Au-delà de la performance énergétique, la question du renouvellement d’air touche directement à la qualité de vie. L’air intérieur d’une résidence peut être jusqu’à cinq fois plus pollué que l’air extérieur, en raison de la présence de composés chimiques, de particules et d’humidité. Une ventilation mal conçue ou insuffisante peut accentuer ces phénomènes, entraînant des pathologies respiratoires et une dégradation du bâti.

En révisant sa méthode de calcul, le DPE devrait logiquement intégrer cette dimension sanitaire. Mieux valoriser les systèmes de ventilation mécanique, notamment les modèles hygroréglables ou double flux par un diagnostiqueur DPE, serait un moyen de lier efficacité énergétique et santé publique.

Les petits logements, victimes d’un calcul inadapté

Autre biais identifié : la méthode actuelle désavantage les petites surfaces, souvent classées parmi les habitations les plus énergivores. Près de 34 % des logements de moins de 30 m² sont considérés comme des passoires thermiques, contre seulement 16 % en moyenne nationale.

Ce déséquilibre provient notamment de la façon dont le DPE estime les besoins en eau chaude sanitaire, supposés identiques quel que soit le nombre d’occupants. Rapportée au mètre carré, cette hypothèse amplifie mécaniquement la consommation des petites surfaces.

À cet effet, il serait nécessaire de revoir ces paramètres d’occupation plutôt que de modifier arbitrairement les seuils de classification, une approche qui rendrait le dispositif plus lisible et plus équitable.

Régulation, pilotage et innovation : des leviers encore sous-exploités

Les systèmes de régulation et de pilotage intelligent (comme les thermostats connectés) sont aujourd’hui reconnus pour leur capacité à réduire les consommations sans gros travaux. D’après l’ADEME (Agence de l’environnement et de la maîtrise de l’énergie), ceux-ci permettraient de réaliser jusqu’à 15 % d’économies sur le chauffage. Pourtant, le DPE n’en tient compte que marginalement, sous-évaluant ainsi leur efficacité.

Une révision des coefficients associés à ces dispositifs contribuerait à mieux refléter les économies réelles et favoriser leur déploiement massif, ce qui devrait faire baisser le nombre de logements classés F ou G.

Mieux valoriser les énergies propres

Bien qu’ils soient en plein essor, les panneaux photovoltaïques restent mal intégrés dans le calcul du DPE. Seule la part d’électricité autoconsommée est prise en compte, alors que le reste de la production — souvent revendue ou utilisée pour d’autres usages — n’est pas valorisé.

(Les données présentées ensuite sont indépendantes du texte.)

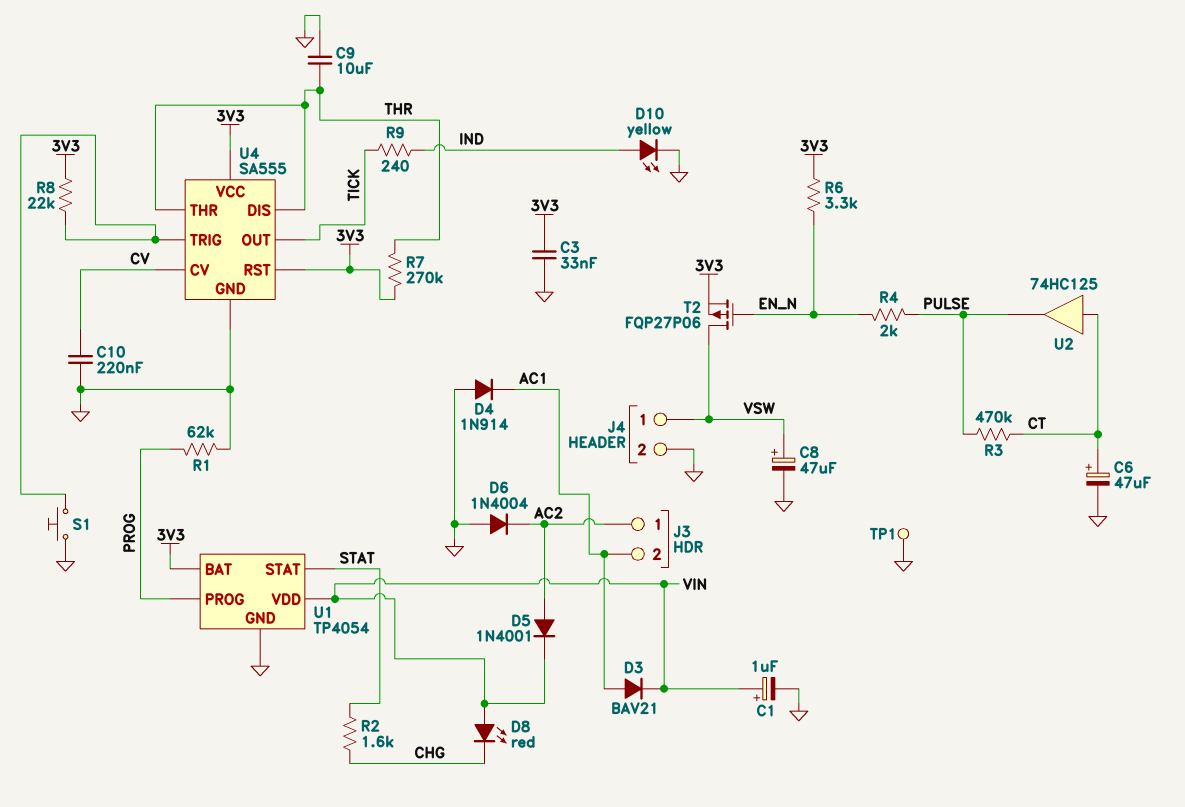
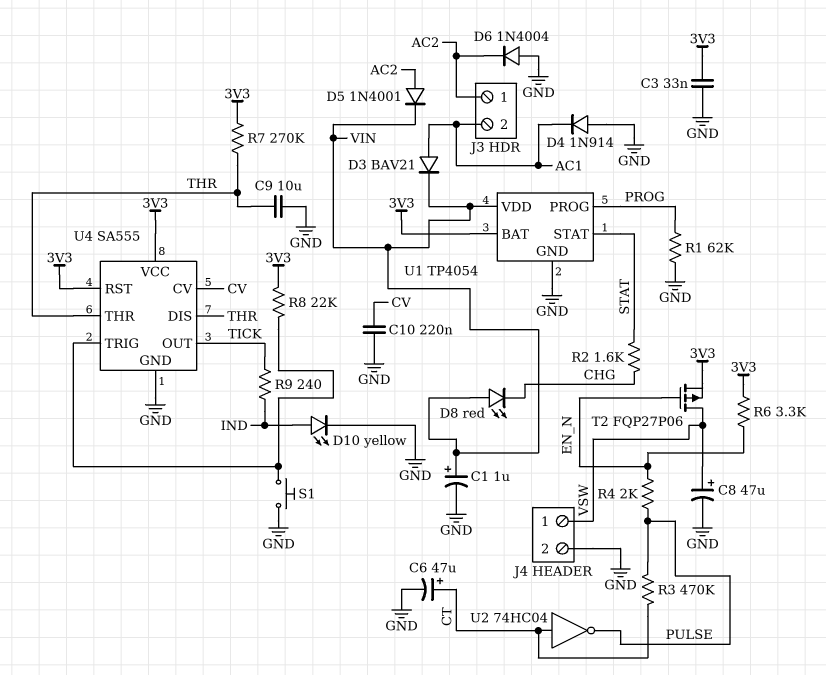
TP1: test point (GND) -> none
U2: buffer 74HC125 (in CT, out PULSE) -> NOT 74HC04 (in CT, out PULSE)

Par ailleurs, le coefficient de conversion de l’électricité en énergie primaire, fixé à 2,3, continue de désavantager les logements chauffés à l’électricité, alors même que cette énergie est de plus en plus décarbonée. Ramener ce pourcentage à 1,9, conformément à la recommandation de l’Union européenne, permettrait d’aligner le DPE sur la réalité actuelle de la consommation et de favoriser le recours aux pompes à chaleur ainsi qu’aux énergies renouvelables.